On our last afternoon, Tina, Morgan, and I finally hiked up to the forest fragments
There are just a couple of areas on top of the mountains by the coast where there are forests like those in the South of Chile- very different from the semi-arid landscape we were used to working in!
They get the perfect combination of cloud and rain to sustain them

The vegetation was so different from just down the mountain!

And who knew- we were so close to the ocean the whole time we were in a desert!
We met Juan when he was finishing up his work for the morning
And he explained a lot about the forest and the plants. He's worked in this park for 20 years!

We took a beautiful path back to the cabin, through fields of wildflowers with cactus. Bizarre.

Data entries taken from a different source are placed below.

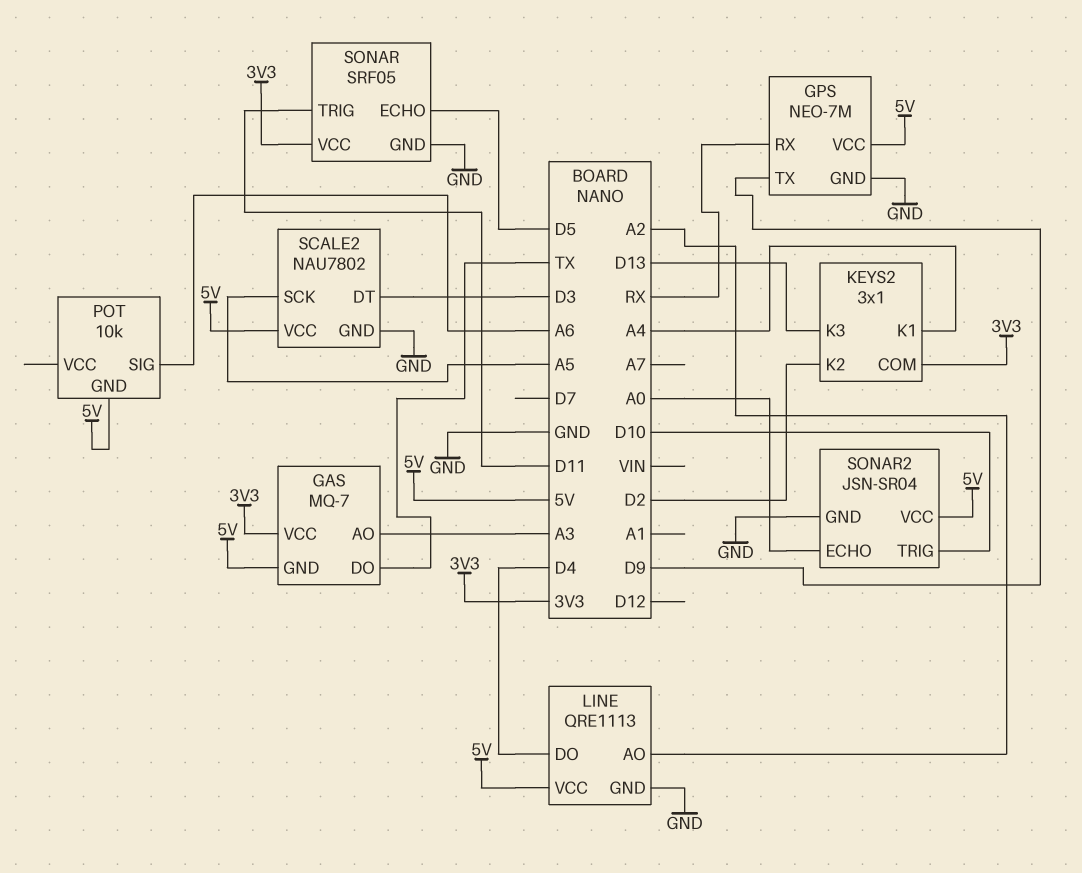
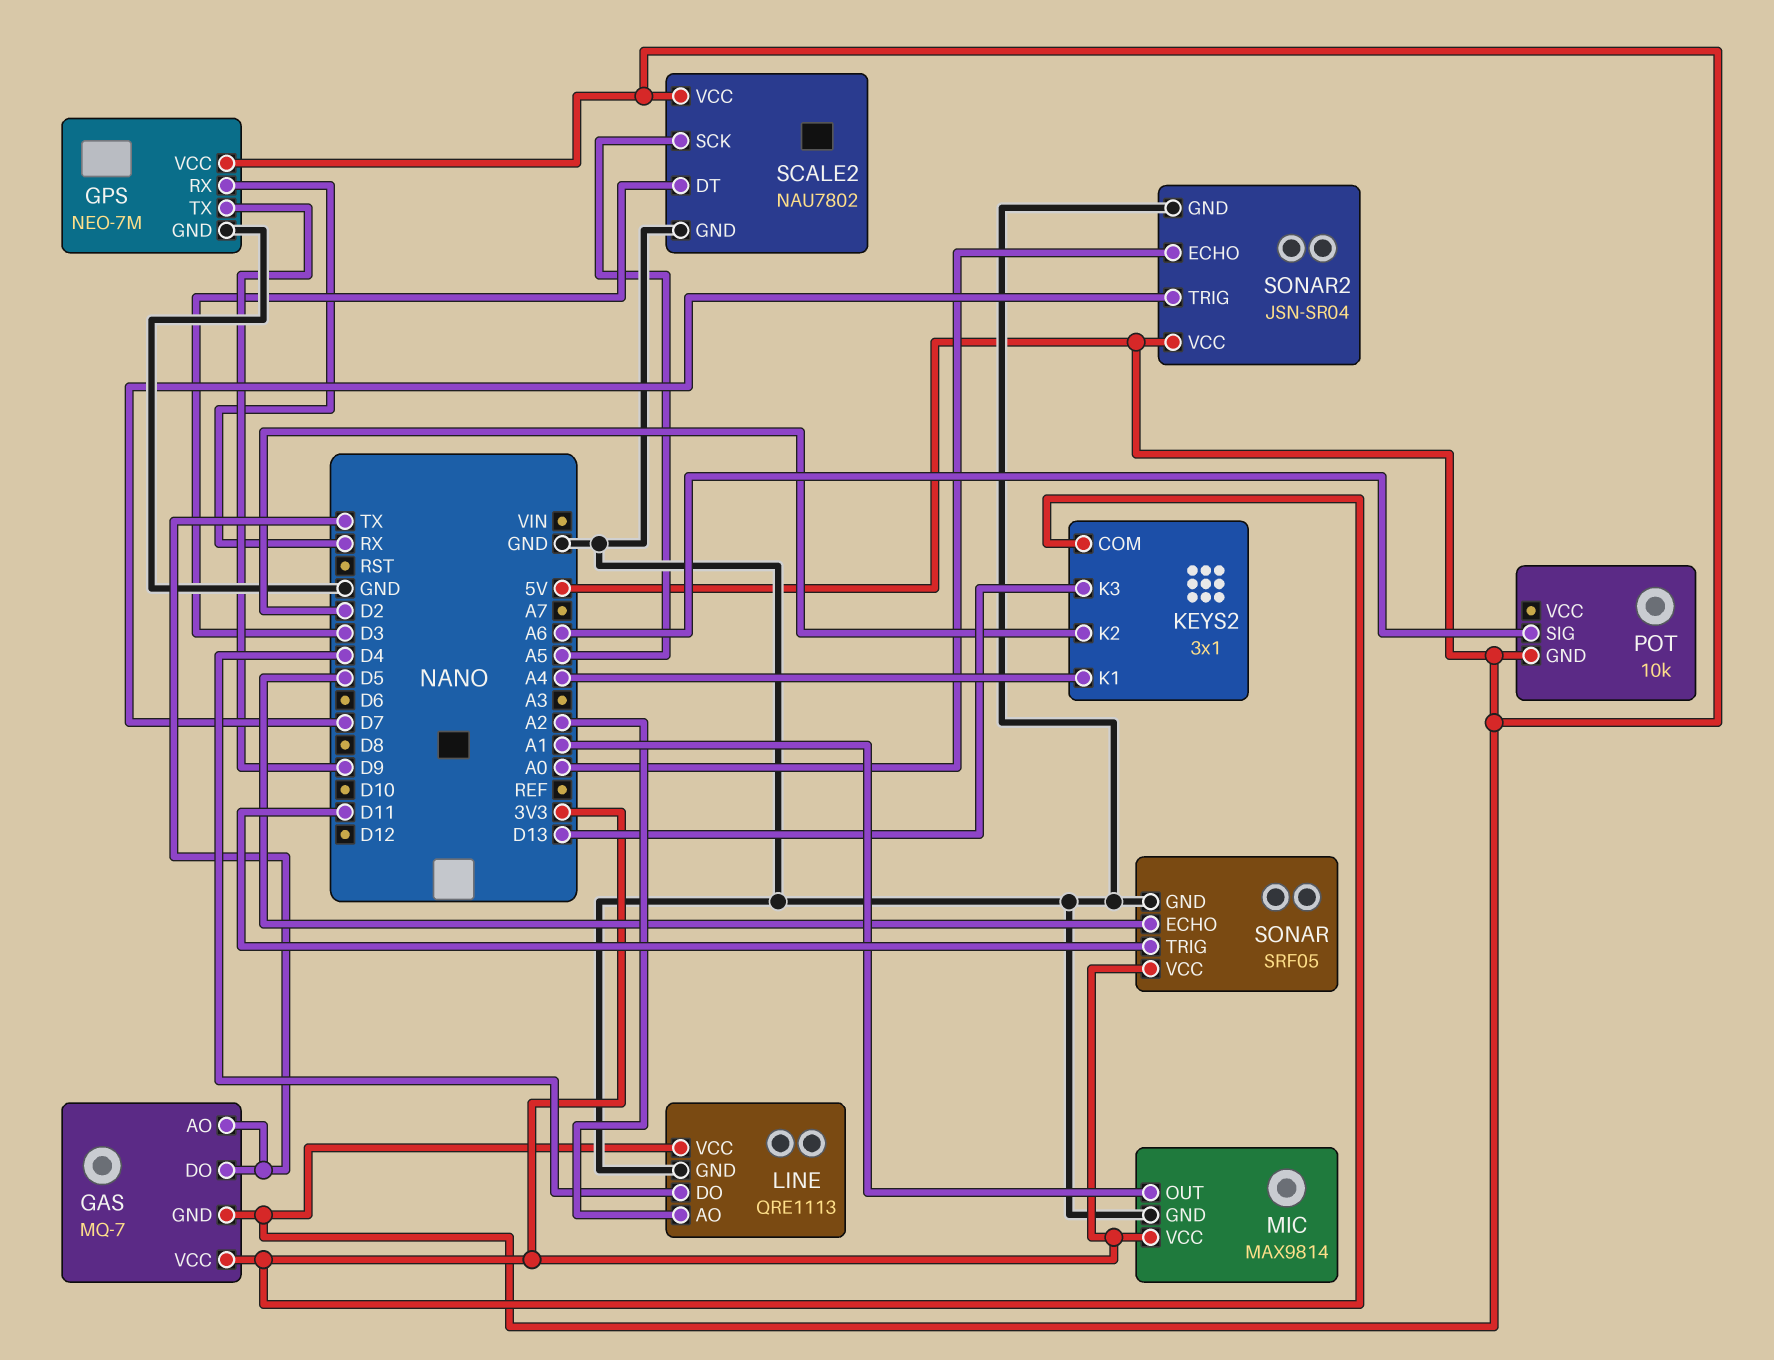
GAS pin AO: A3 -> TX
MIC: none -> MAX9814
MIC pin GND: none -> GND
MIC pin OUT: none -> A1
MIC pin VCC: none -> 3V3
SONAR2 pin TRIG: D10 -> D7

And of course, our last day wouldn't be complete without another guanaco sighting!

Fray Jorge- in Photos

Many, many sunrises in the field

One of our favorite things to do was pull cactus spines out of our hiking boots with pliers. Not even joking.
Sad Cactus
We had to drive to the city of La Serena, about 1.5 hrs away, for groceries every few days (there was no refrigeration in the cabin, so everything that needed to stay cold went in the cupboard). In La Serena we discovered a fantastic supermarket called Jumbo. On our first visit, these girls were giving out free samples of Miller Genuine Draft. And clearly dressed up like Uncle Sam and an albino Statue of Liberty. Oh, also at Jumbo, we would buy 2 kilos of cheese to last us 5 days. That's about 4.5 pounds of cheese. It was amazing.
After grocery shopping we went to dinner and the beach!
Sometimes in the cabin we would have Spanish lessons with Professor Raul. Other times we would have Cafe Literario (book club) where we read out loud and discussed Martin Rivas (the first novel written in Chile and a super popular period TV show. We watch it whenever we can on our one channel, and decided to all buy the book for when we were out of TV range)
When the girls did night telemetry, the boys had to cook dinner. Sometimes we came home to candle light and wine! Usually we wrote "recetas" on the whiteboard to make sure there would also be something edible...
This is why there are fragments of cloud forest!
The bathtub outside of our cabin (un baño al fresco). One day there were other researchers coming to the park, and as we drove up to our cabin I remarked "Oh- there's a truck in our driveway." And a second later "OH- there's a man in our bathtub!" Thus, Bañera Juan got his nickname (amongst ourselves).
This was the day the muffler fell off the truck...
Luckily we got it reattached before the 6 hour drive back to Santiago. I don't think it would have fit very well. Chao Fray Jorge!

Monday, August 9, 2010

Guanaco Ataque!

In addition to adorable small mammals, Chile is home to some pretty awesome large ones as well! Most people have heard of llamas and alpacas, but their wild relatives, guanacos, still roam parts of South America. There are two families of them in Fray Jorge and we were really hoping to catch a glimpse of one of them. We spotted them on a hill a ways away one morning and felt really lucky. Little did we know...Morgan's awesome attack picture

Guanaco ataque! We were all on the hill doing telemetry one day, and a guanaco ran through our valley! It was so cool! We were just getting over how exciting it was, when the guanaco reappeared over the ridge in front of us, followed by another one- who was chasing it! They raced back through the valley, heading directly at us. I was standing with Morgan and Loren, and we all thought we were actually going to get run over. Which would have been terrible, but also kind of awesome! At the last minute, the guanacos changed their course and thundered past us.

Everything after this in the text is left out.